Ricardo Monreal volvió a dejar una imagen que seguramente no entusiasma a todos dentro de Morena: un abrazo con Alejandro Moreno, dirigente del PRI, acompañado de mensajes de cordialidad y acuerdos de respeto entre las fuerzas políticas en la Cámara de Diputados.
El encuentro ocurrió durante una sesión que reunió a legisladores de distintas bancadas. Monreal y Alito Moreno acordaron mantener una postura firme desde sus respectivas posiciones, pero sin convertir las diferencias políticas en confrontaciones personales. El morenista incluso difundió el acercamiento en redes sociales y destacó que el diálogo entre partidos debe prevalecer.
La escena se volvió todavía más amistosa con la presencia de Manuel Añorve, coordinador del PRI en el Senado, quien intercambió saludos afectuosos con Monreal. “Te quiere mucho”, se escuchó decir al priista, en una postal que más que una ríspida relación entre oficialismo y oposición pareció una reunión de viejos amigos.

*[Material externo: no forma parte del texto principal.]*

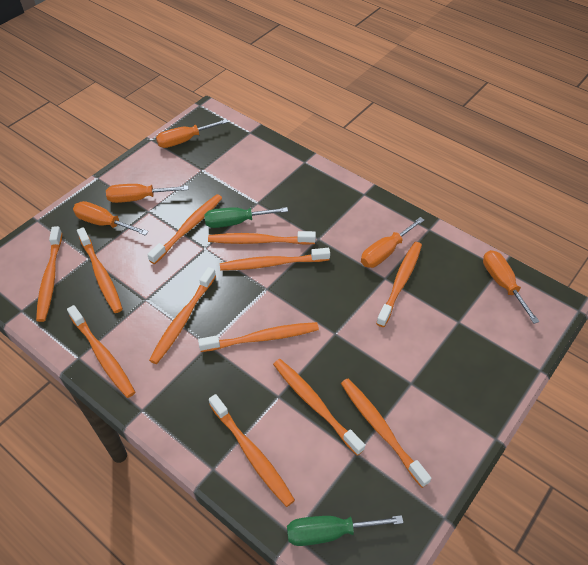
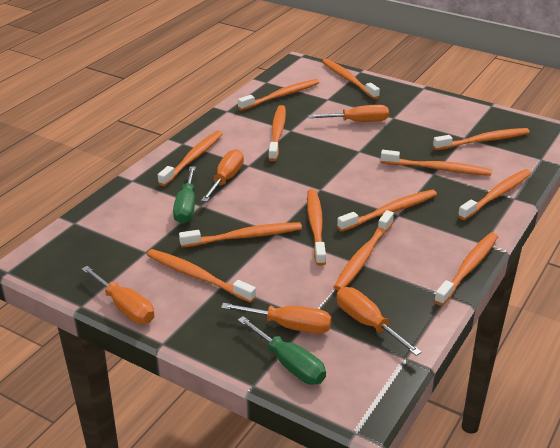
orange toothbrush: 12 -> 13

Y mientras en Morena se habla de unidad y de cerrar filas, Monreal parece tener tiempo de sobra para cultivar buenas relaciones con quienes encabezan a la oposición. El abrazo con Alito resulta particularmente llamativo por tratarse de uno de los principales dirigentes del PRI, partido que mantiene una postura crítica frente al gobierno y al movimiento encabezado por Morena.
Monreal defendió el encuentro como una muestra de “pluralidad y civilidad”, aunque la fotografía deja una pregunta inevitable: ¿dónde termina el diálogo político y dónde comienza la cercanía con quienes deberían ser adversarios legislativos? Por ahora, el coordinador morenista parece tener claro que con Alito hay respeto, abrazos y hasta cariño. Quién necesita oposición cuando ya hay tanta camaradería.